40

848 111 32
                                    

Herkese merhaba! Bugün 19 eylül pazartesi ve 2016 2017 eğitim öğretim yılının ilk günü. Okulu başlayan herkese başarılarla dolu bir yıl dilerim! Bugüne özel olmak kaydıyla, sizlere double uptade yapmak istedim, umarım seversiniz! İyi eğlenceler!

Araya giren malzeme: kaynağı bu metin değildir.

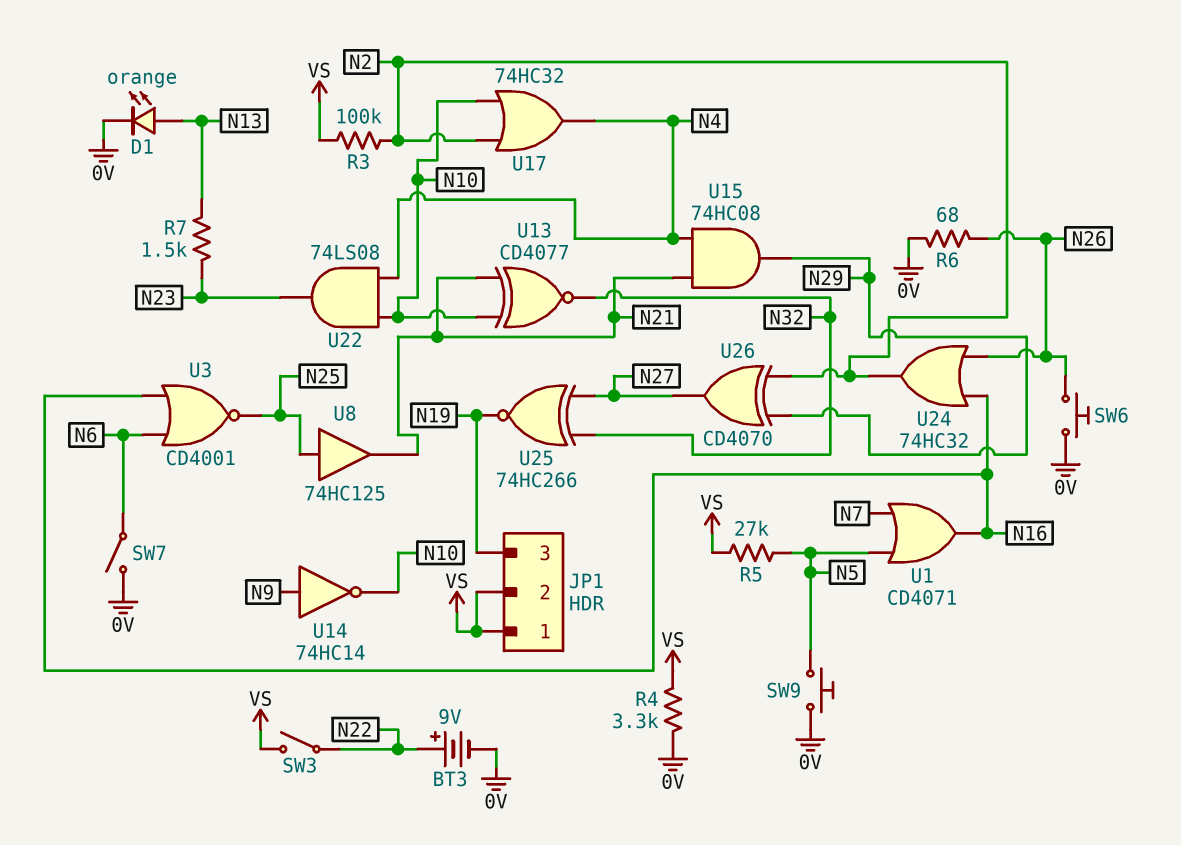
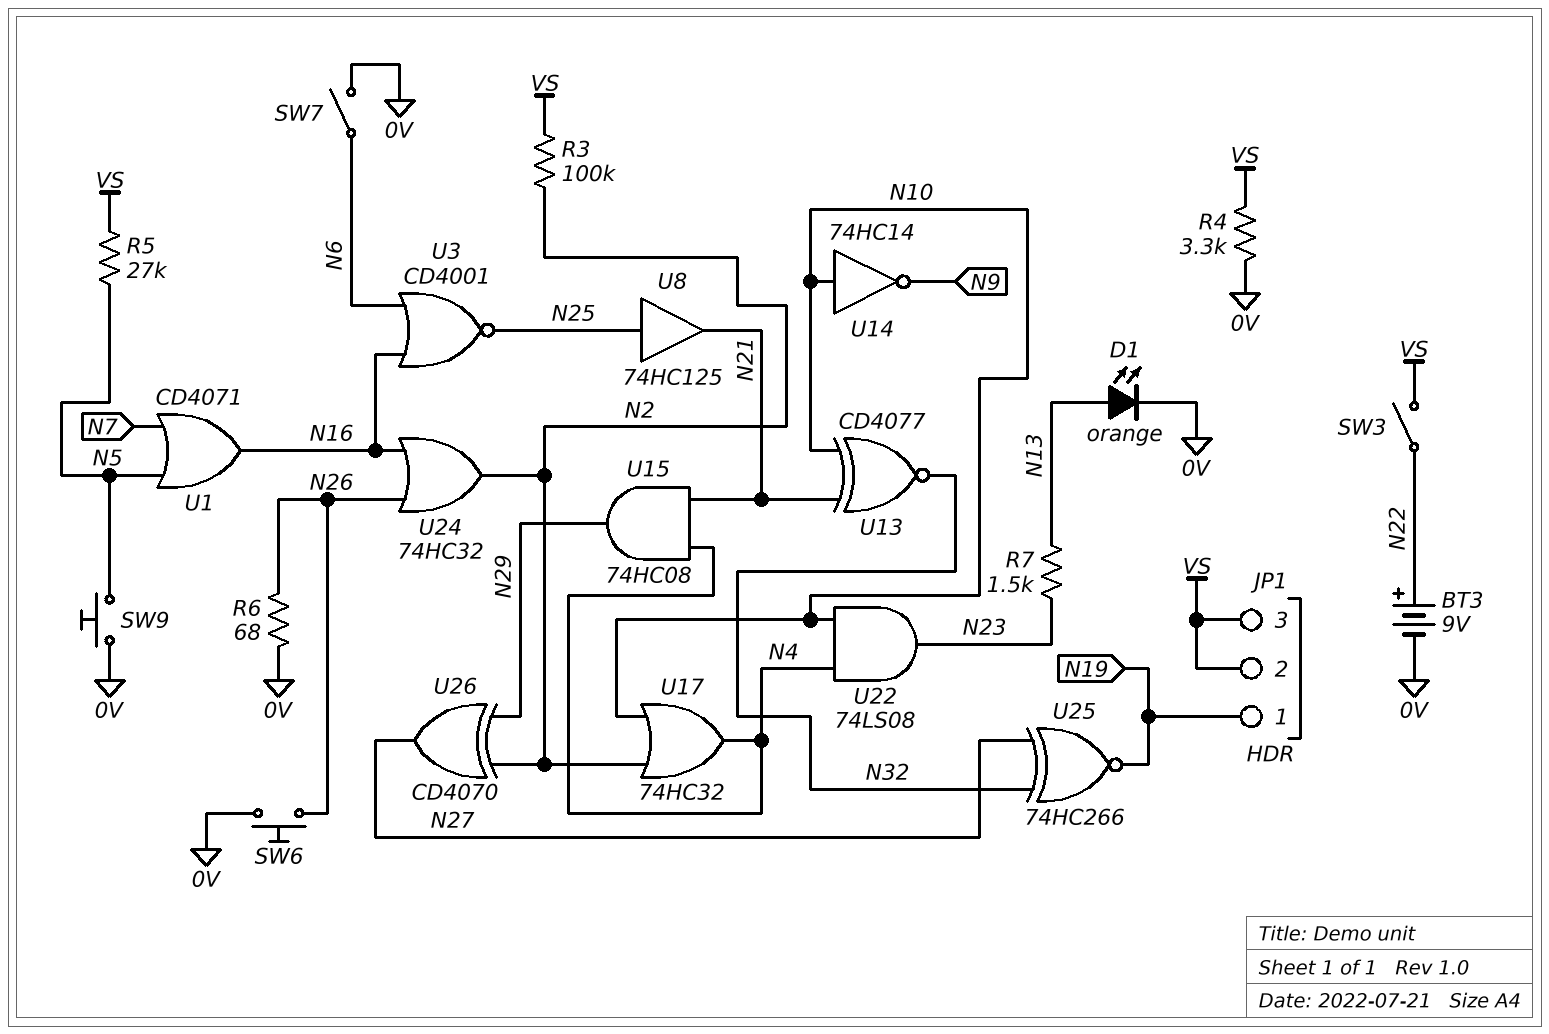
JP1 pin 1: VS -> N19
JP1 pin 3: N19 -> VS
U14: NOT 74HC14 (in N9, out N10) -> NOT 74HC14 (in N10, out N9)

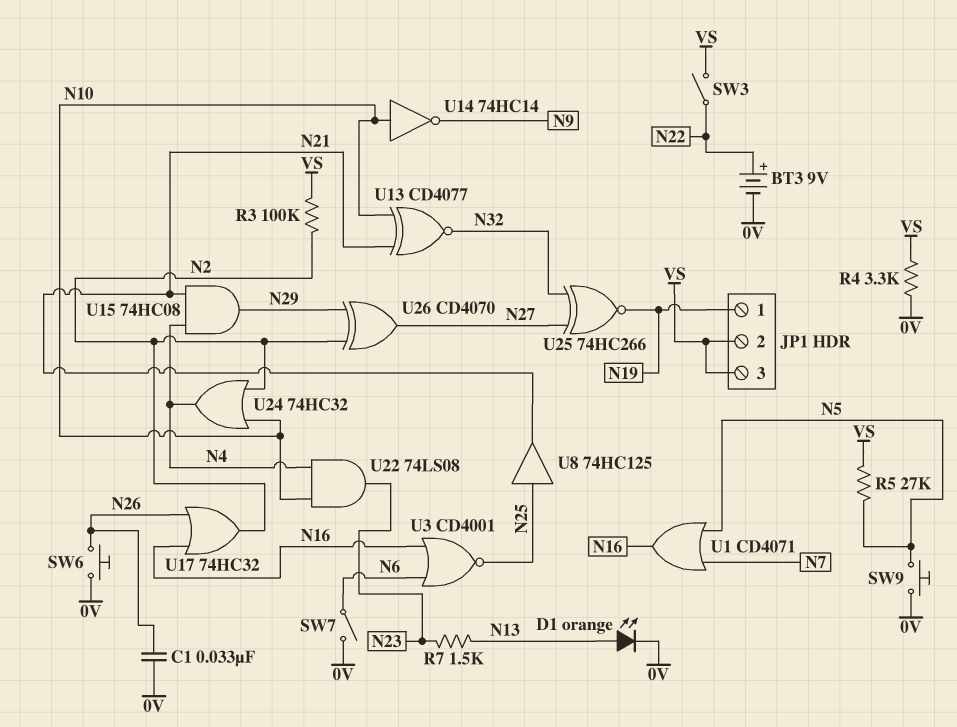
C1: none -> 33nF (0V, N26)
R6: 68 (0V, N26) -> none
U17: OR 74HC32 (in N2, in N10, out N4) -> OR 74HC32 (in N16, in N26, out N2)
U24: OR 74HC32 (in N16, in N26, out N2) -> OR 74HC32 (in N2, in N10, out N4)

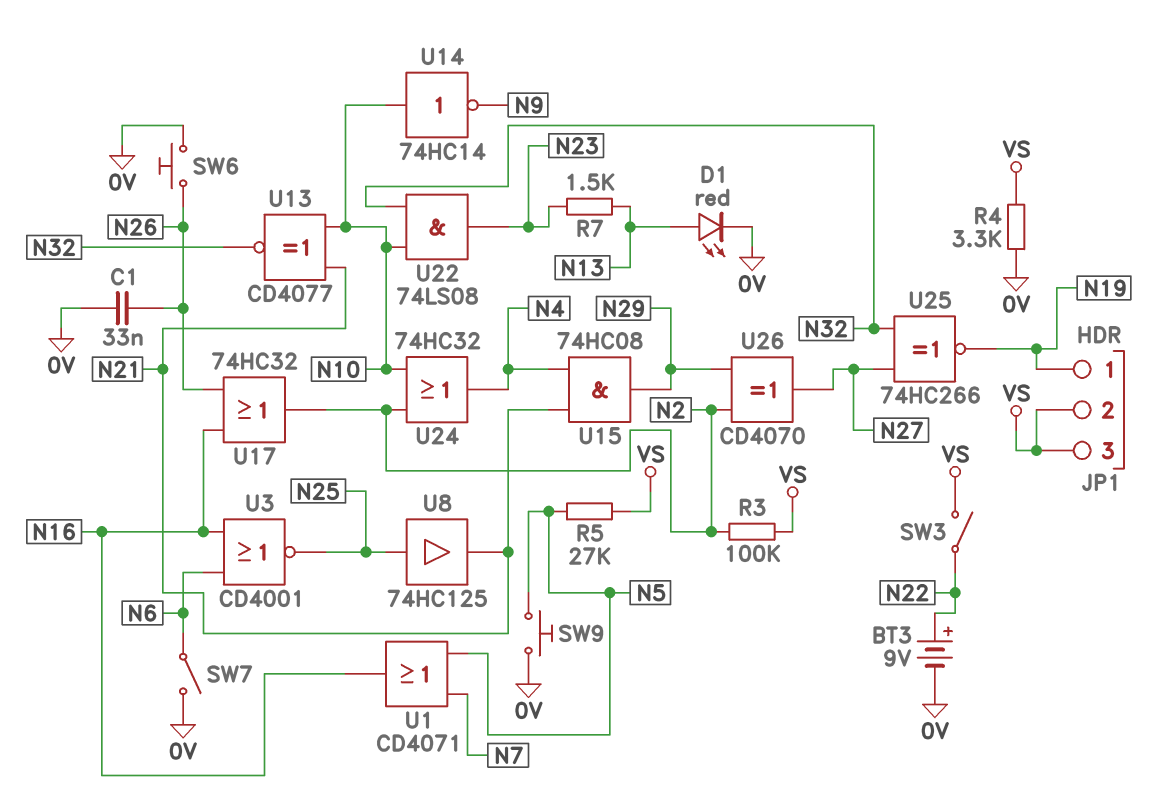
D1: LED orange (A N13, K 0V) -> LED red (A N13, K 0V)
U22: AND 74LS08 (in N4, in N10, out N23) -> AND 74LS08 (in N10, in N32, out N23)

Biraz dinlenmek için mola vermiştik. Brain hala arkasındaki Herriet'ı dikkatlice kavrayıp aşağıya çekerken ben Fısıltı'yı bağlıyordum. Gözlerim onun mavi gözleriyle buluştuğunda kaybettiğim ne varsa yeniden aklıma gelmişler gibi bir anda köpürerek üzerine saldırdım, onu tokatlayarak öldürmek istiyordum ancak Brain araya girerek onu arkasına aldı. "Bayan Petrovic!" Kolumu omzumun üzerinden uzatıp Herriet'a vurmaya çalıştıysam da başarısızdım. "Bayan Petrovic, lütfen!" Öfkeyle soluyarak gözlerimi Brain'in yeşil gözlerine çevirdim. "Sen buna karışma!" Islak gözleriyle gözlerime bakan genç çocuk beklemediğim bir hareketle ayaklarıma kapandığında kendimi şaşkınlıkla bir adım geriye çektim. "Lütfen efendim, lütfen onu bırakın! Karnında çocuğumu taşıyor!" Söylediği ile büyüyen gözlerimi Brain'in gözlerinden çekip Herriet'in gözlerine çevirdim, dudaklarım güçsüz düşmüş gibi kapanmış, dişlerim birbirlerine geçmişti sanki.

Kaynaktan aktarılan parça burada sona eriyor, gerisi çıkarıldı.